In order to understand it we should first try to answer a simple question. What is "big data" and does my system fall into this category? The web is full of various definitions for the term "big data" but there is one very clear definition for that term that’s now taking hold:
Big data is a generic name for big data sets that a conventional RDBMS can't really handle.
In most cases, big data sets are created in places where raw data is collected, and kept for months and even years. Raw data could be a list of phone calls made by all subscribers of a big cellular company (dozens of millions of calls a day), lists of web activities done by ISP subscribers (billions of operations a day), or even credit card transactions that are kept in their raw format.
Now, why do we really need to keep all this data? Frankly speaking – in many cases – you don't. You aggregate it and keep the aggregations for years, and in most cases, aggregations can give good answers to most of your questions. After all, the world kept spinning without big data solutions. But there are many cases where every single piece of data can be converted into revenue.
There are quite a few challenges when it comes to big data solutions, but in the end, it all boils down to the following two:
- Storing and aggregating billions of rows every day is almost an impossible mission for most conventional RDBMSs (unless you are willing to pay millions of dollars for high-end servers, storage arrays and software licenses)
- Aggregations limit the way you can consume your data. You may want to keep the option to process historical data sets in different ways to produce new insights for your business.

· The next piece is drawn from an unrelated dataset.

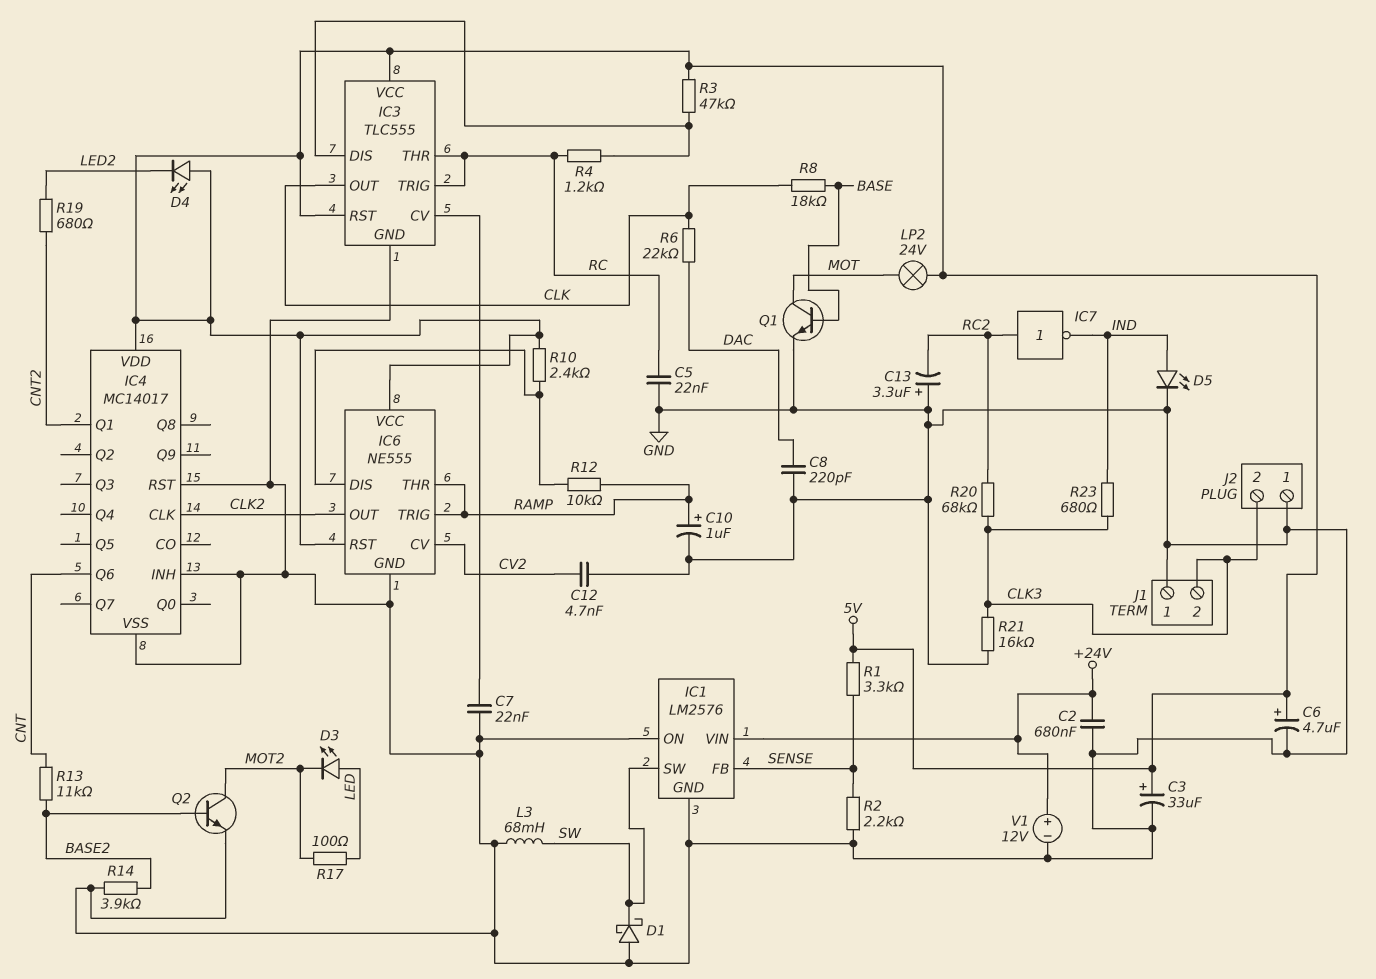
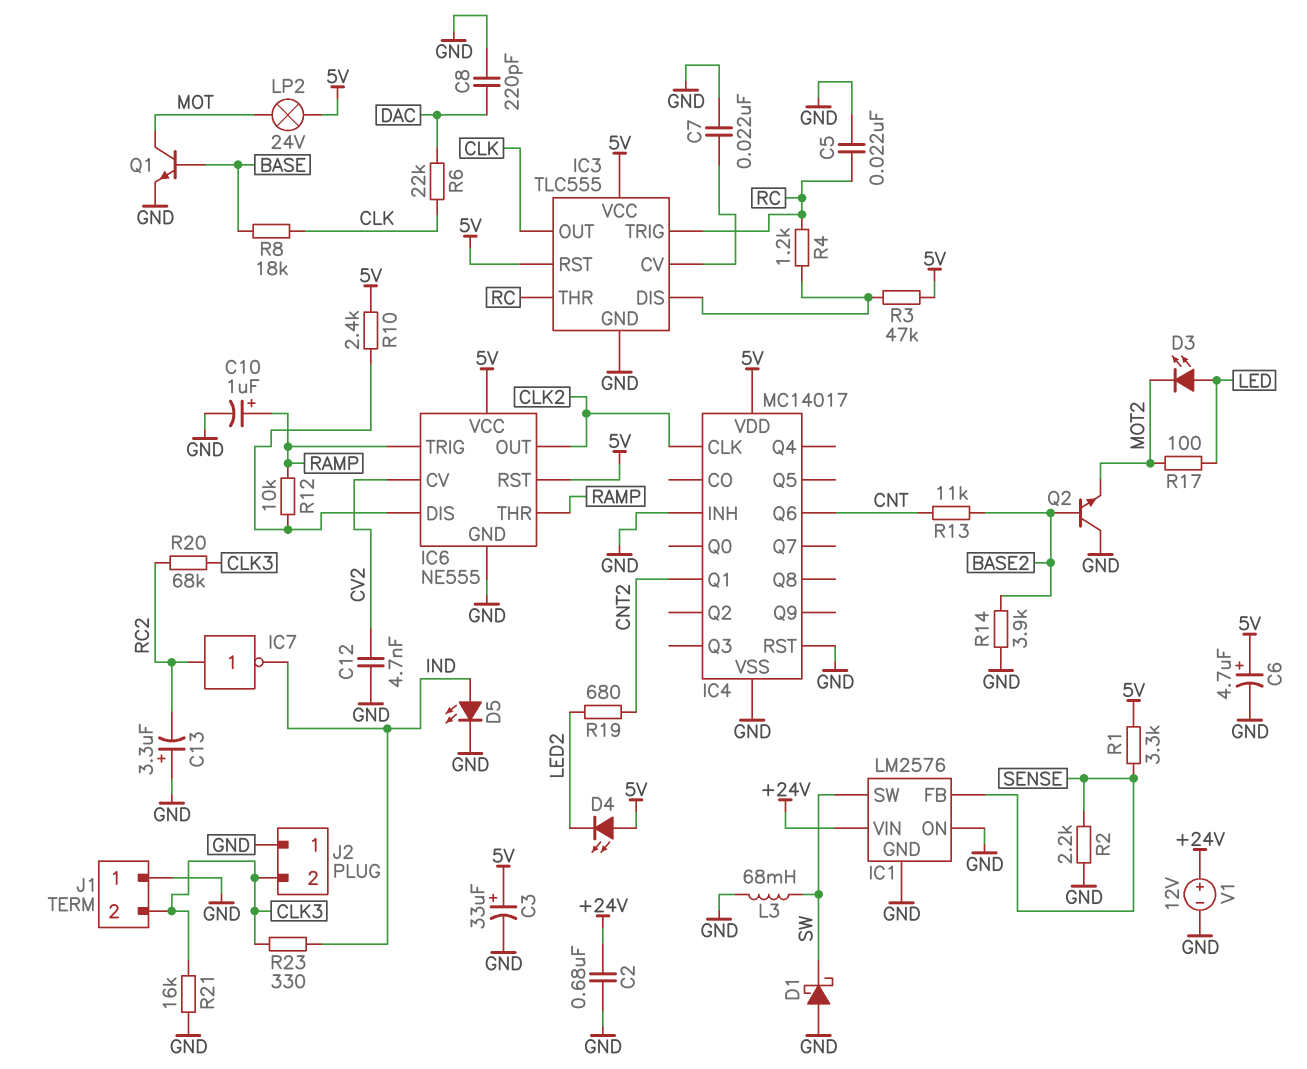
Q2: NPN (B BASE2, C MOT2, E GND) -> NPN (B BASE2, C GND, E MOT2)
R23: 680 (CLK3, IND) -> 330 (CLK3, IND)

This article is going to address what is called "big data appliances" (also known as database appliances) that fit into the category of RDBMSs – big data appliances that store tables (columns or rows,) and can be accessed using standard SQL statements. Most users that already work with a conventional database (Oracle, SQL Server, DB2, MySQL, etc.) find it much easier to migrate to another RDBMS rather than move to a different data structure.
Now the million-dollar question – how do you decide which one to choose? Here are a few guidelines and tips to keep in mind before you take the plunge.
Tip #1: Never believe the sales guy who says that it works like magic. Always run a benchmark/proof of concept (POC).
Many people have witnessed shiny appliances suffering bad moments. The bottom line is this - each one of these appliances has its strengths and weaknesses. There is one that will fit your specific needs, and due to its inherent differences, may not fit someone else's. The reason for this is that each one of these appliances has a different way of doing things. Loading, analyzing, storing … This is why you have to run benchmarks. Don’t be tempted by the vendor to skip the test, they know why! You can narrow down your options by better understanding how they these systems are built, but in the end, you will find yourself testing at least two to three appliances.
Here are the 10 steps for a successful database appliance benchmark/POC:
1. Set your goals and targets – define success ahead of time
Sounds easy, right? Think again. There is no way you can test your whole system on one of these appliances. The effort to migrate is too big, and there isn't enough time. So you must come up with a way to test some of the fundamental parts of your application within these appliances. You may want to choose one data flow (Loading data à processing it à consuming it), or you may want to focus mainly on consuming (loading a huge data set and running many queries on top of it to get a better sense of the performance). Either way is fine.
Tip #2: Most appliances will handle the number of rows you want to push into them this way or another, so don't spend precious time testing their data loading mechanisms.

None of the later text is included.